I once went for a lunch with a high-powered lawyer I’d met through work. She was an extremely intelligent woman – heightened by the fact that she was interested in other people, which I always think is the truest mark of cleverness. Here was someone who was endlessly curious about life, who wanted to find out what made everyone else tick. She peppered me with questions about my life and, on discovering that I was recently divorced, promised that she’d flick through her Rolodex of eligible men for me.
We started chatting about marriage, and she said matter-of-factly that every couple should get a prenuptial agreement. ‘Marriage is as important as buying a house – arguably far more so,’ she said. ‘And you wouldn’t buy a house with someone without a contract.’ Her point was that one had to approach relationships realistically, and although we fervently wanted to believe in the exquisite romance of a permanent soulmate, the statistics sadly told a different story. It made sense to have a prenup so that divorces could be less messy.

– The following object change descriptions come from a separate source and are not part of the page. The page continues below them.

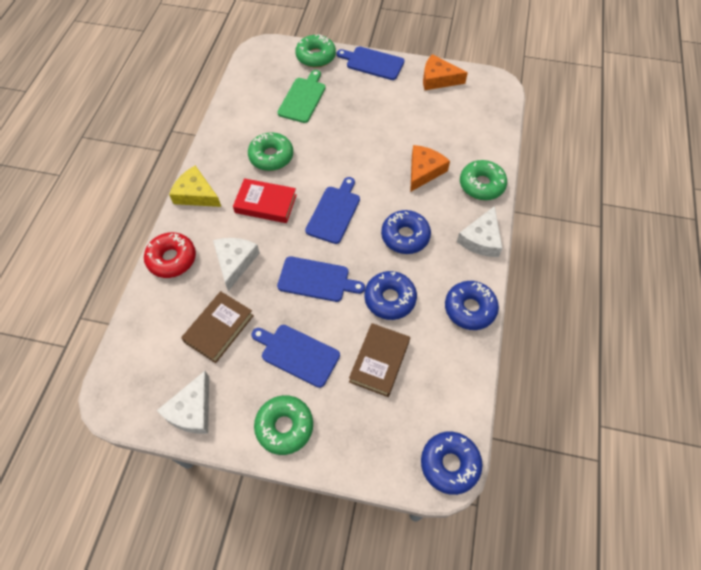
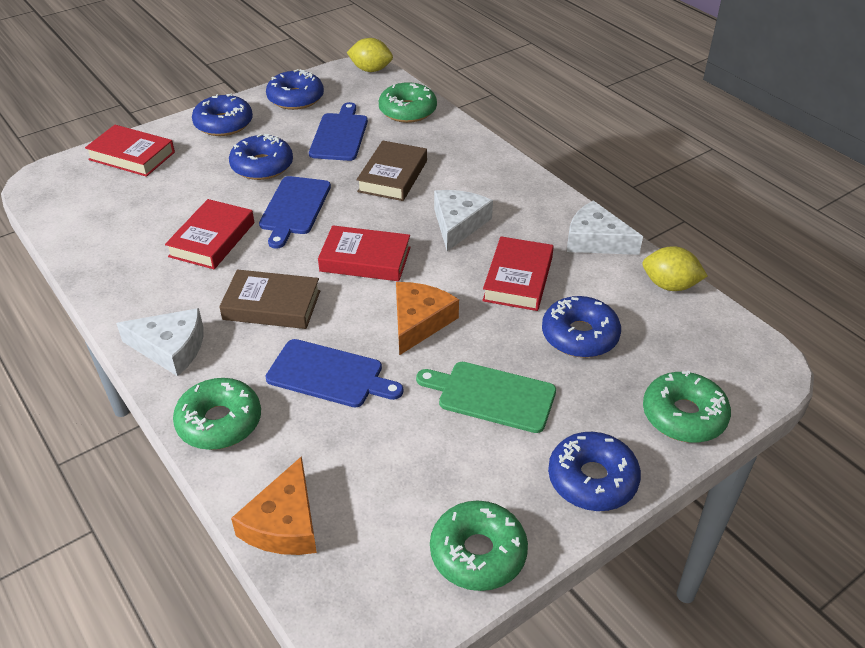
blue cutting board: 4 -> 3
blue donut: 4 -> 5
red book: 1 -> 4
red donut: 1 -> 0
yellow cheese: 1 -> 0
yellow lemon: 0 -> 2

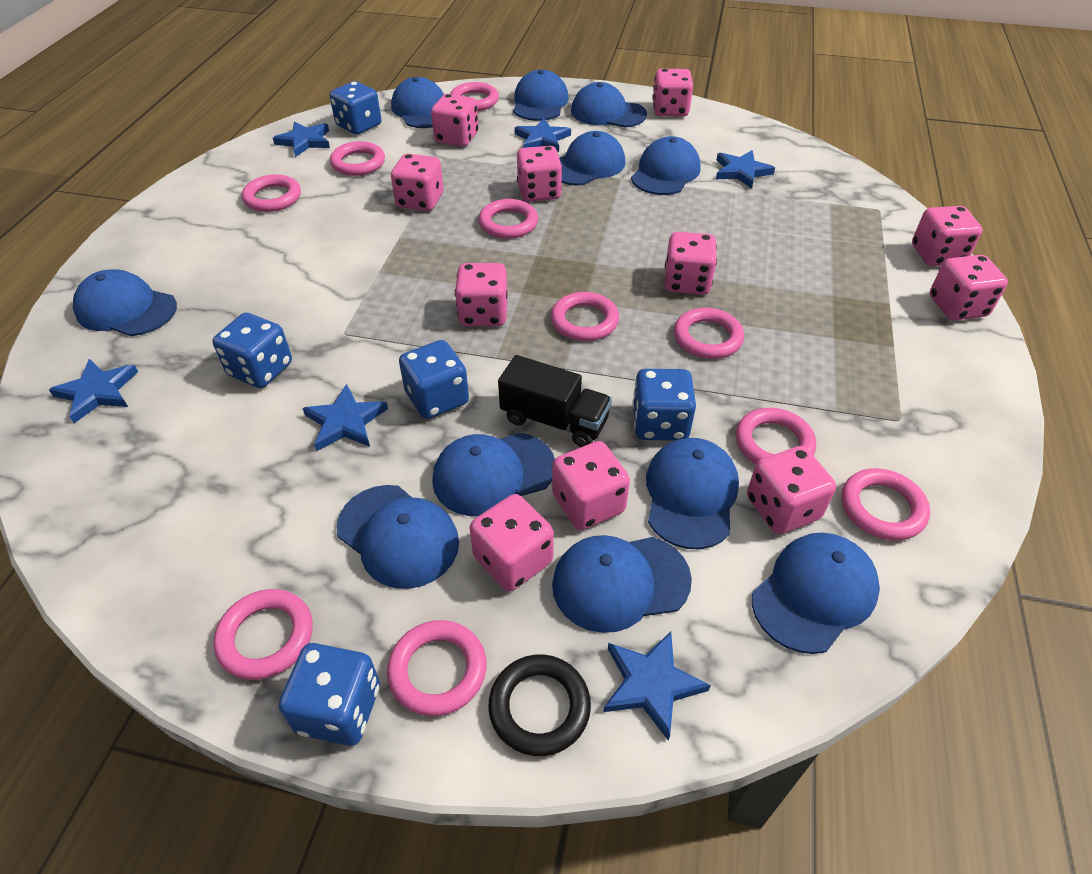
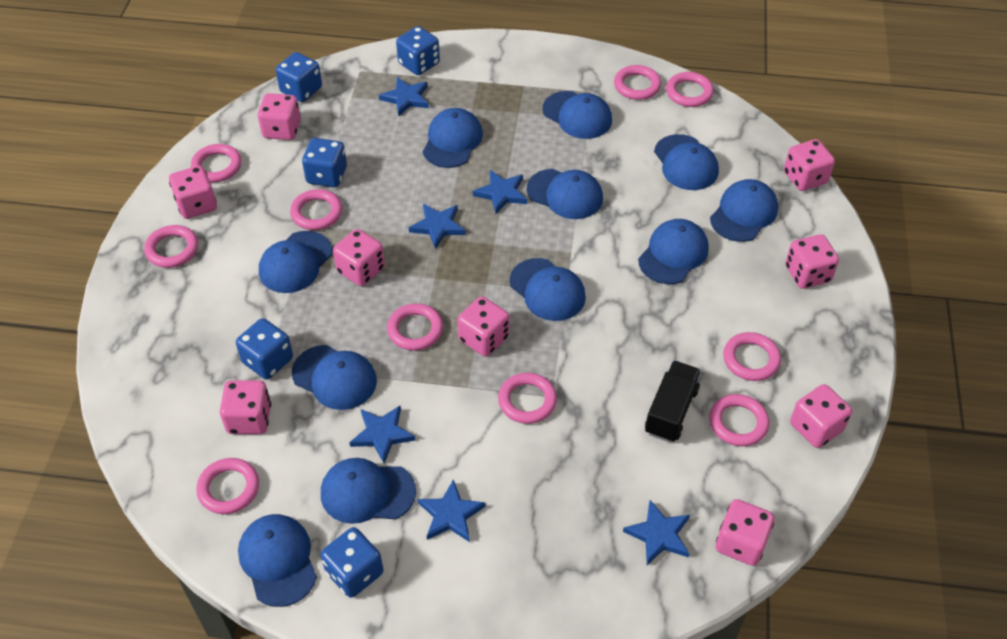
black ring: 1 -> 0
pink dice: 11 -> 9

Of course, no one walks down the aisle thinking they’re going to split up, but life – as we’ve all learnt this past year – has a way of uprooting your old certainties and slapping you in the face with a wet kipper when you least expect it. My friend was right: you might think you know your spouse, but divorce can highlight their most unlikable characteristics.
So I was interested to read about divorce lawyer Fiona Shackleton, hoping to launch a ‘relationship app’ for schools. Baroness Shackleton, whose former clients include the Prince of Wales and Liam Gallagher, said that she wanted the app to help teenagers consider the issues around getting married (or choosing not to, as the case may be). ‘Is it because you want to get out of school uniform and get into a wedding dress?’ Lady Shackleton explained in an interview. ‘Do you want the white wedding? Do you like the sex? Are you keen on an alpha male who you think will be lovely and sweet in the evenings?’

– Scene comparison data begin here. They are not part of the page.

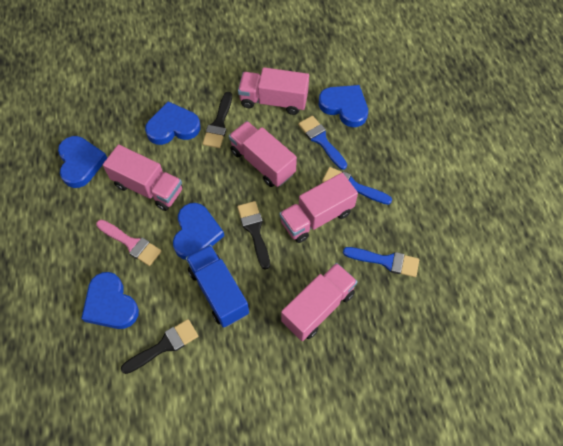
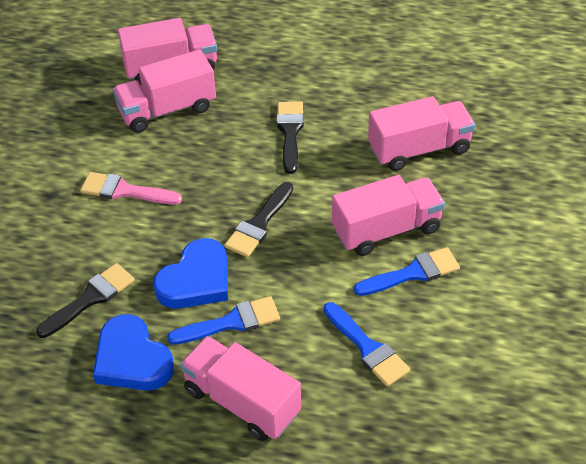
blue heart: 5 -> 2
blue truck: 1 -> 0

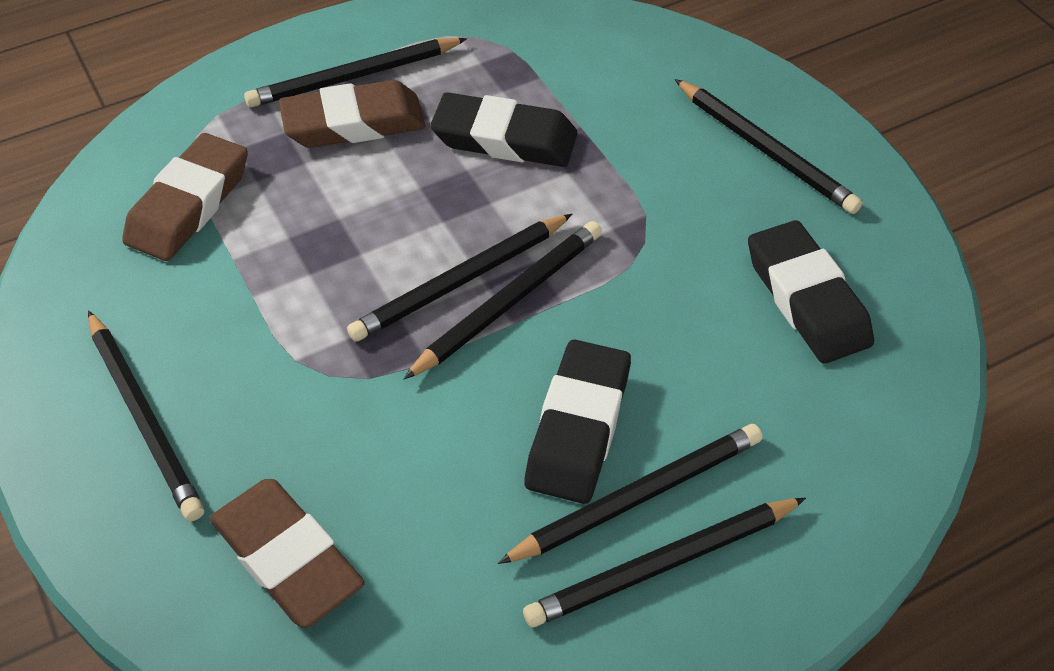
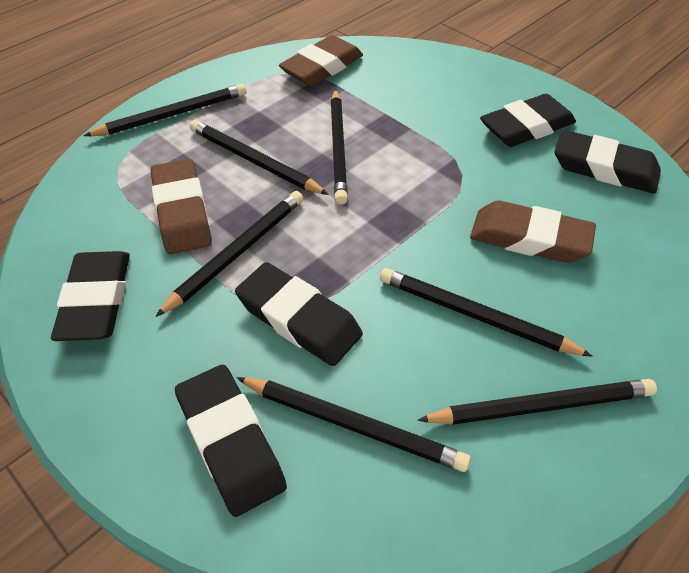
black eraser: 3 -> 5

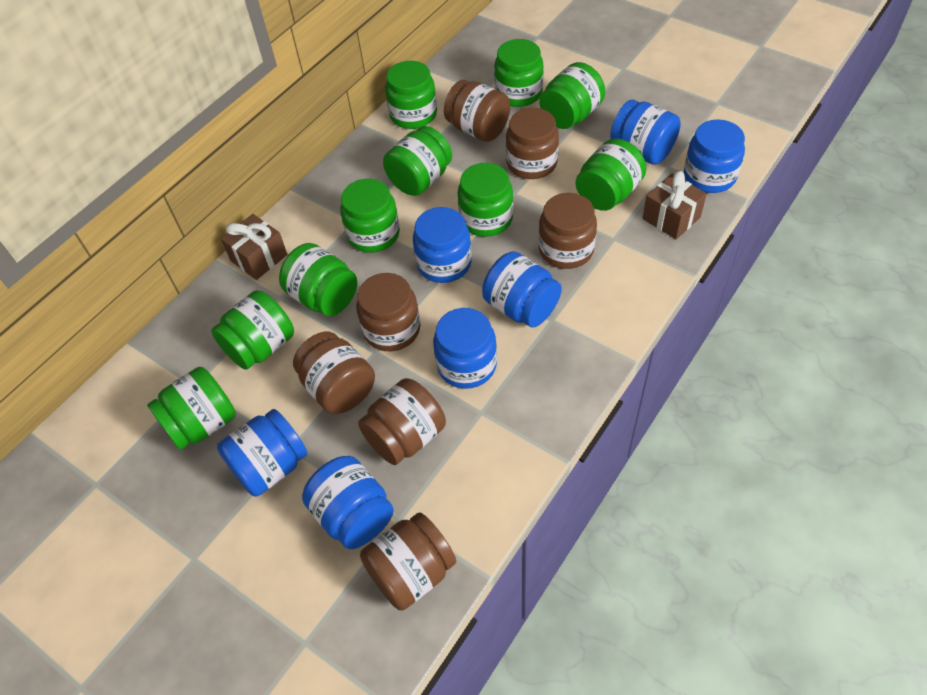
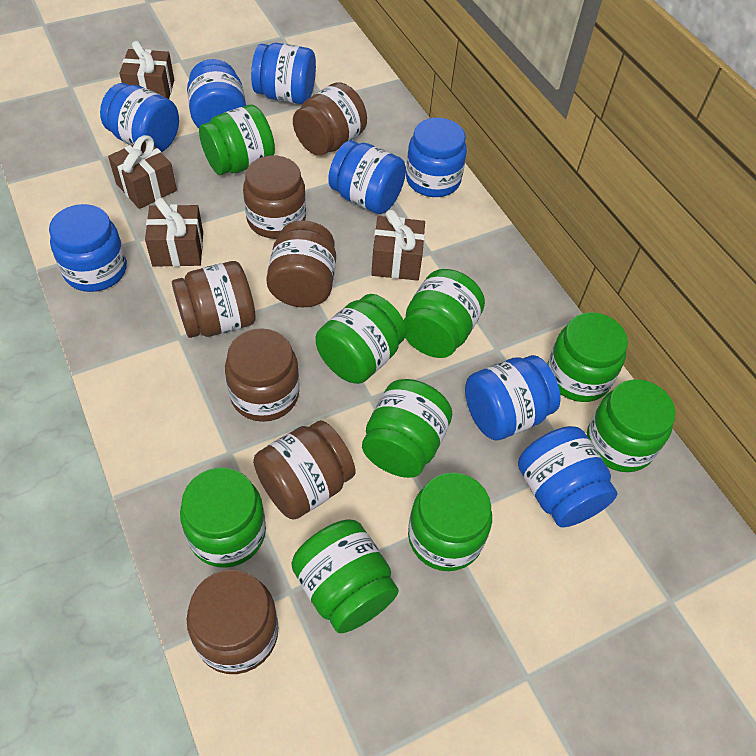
blue jar: 7 -> 8
brown gift: 2 -> 4
green jar: 10 -> 9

These seem to be sensible questions. When I was at school, my conception of love was based around a diet of 1980s rom-coms and Anne of Green Gables novels. These archetypes lasted well into my 20s, where I fell into the trap of believing one person would complete me (thank you, Jerry Maguire). Rather than spending valuable time getting to know what I wanted from a partner, I mooned around trying to find someone who would make all such questions disappear.

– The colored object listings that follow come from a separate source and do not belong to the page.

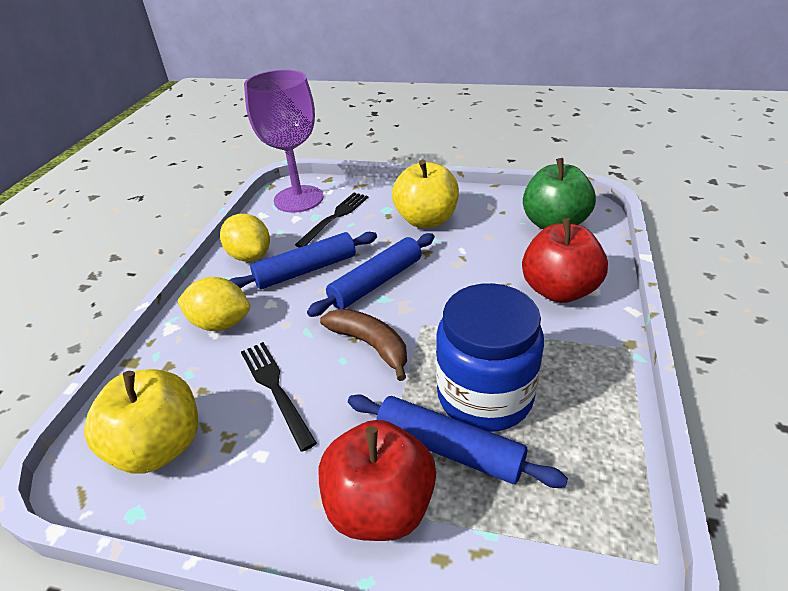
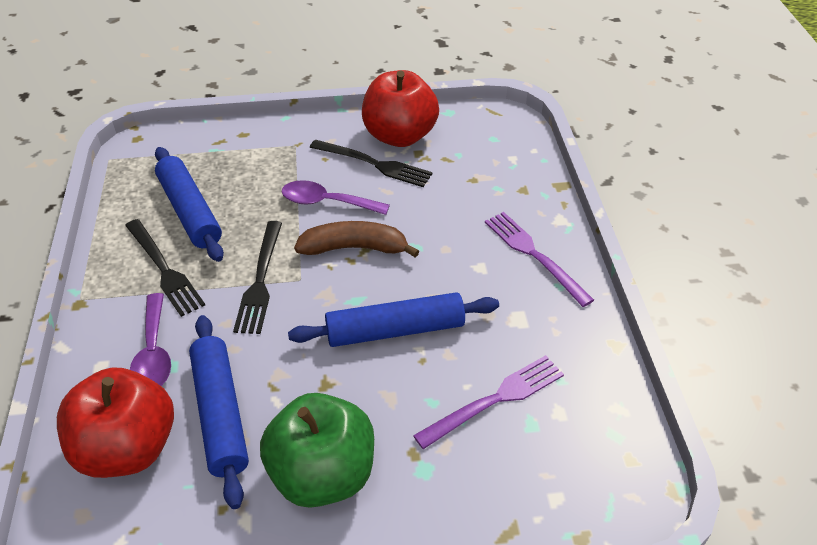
black fork: 2 -> 3
blue jar: 1 -> 0
purple fork: 0 -> 2
purple goblet: 1 -> 0
purple spoon: 0 -> 2
yellow apple: 2 -> 0
yellow lemon: 2 -> 0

What I failed to realise was that the men claiming to have the answers rarely did. The ones who quoted poetry, who appeared in a metaphorical burst of fireworks, who insisted that their inconsistency was passion, were terrible prospects. But I didn’t have a Baroness Shackleton to tell me that, so I ended up in a series of long-term relationships, culminating in a doomed marriage, until I learned the lessons for myself. It would have been better for me to heed the sound advice of those who understand that for every lasting relationship, there also has to be some contractual agreement (even if that is as simple as who takes the bins out). Signing a prenup might not sound romantic, but in a way it is the most honest form of love: it is acknowledging that many relationships fail but simultaneously deciding that you want to take the risk. It is showing that you trust each other, at the outset, to be transparent. It is taking a leap of faith – and underpinning it with common sense. There can be a happily ever after, but only if there’s a realistic right now.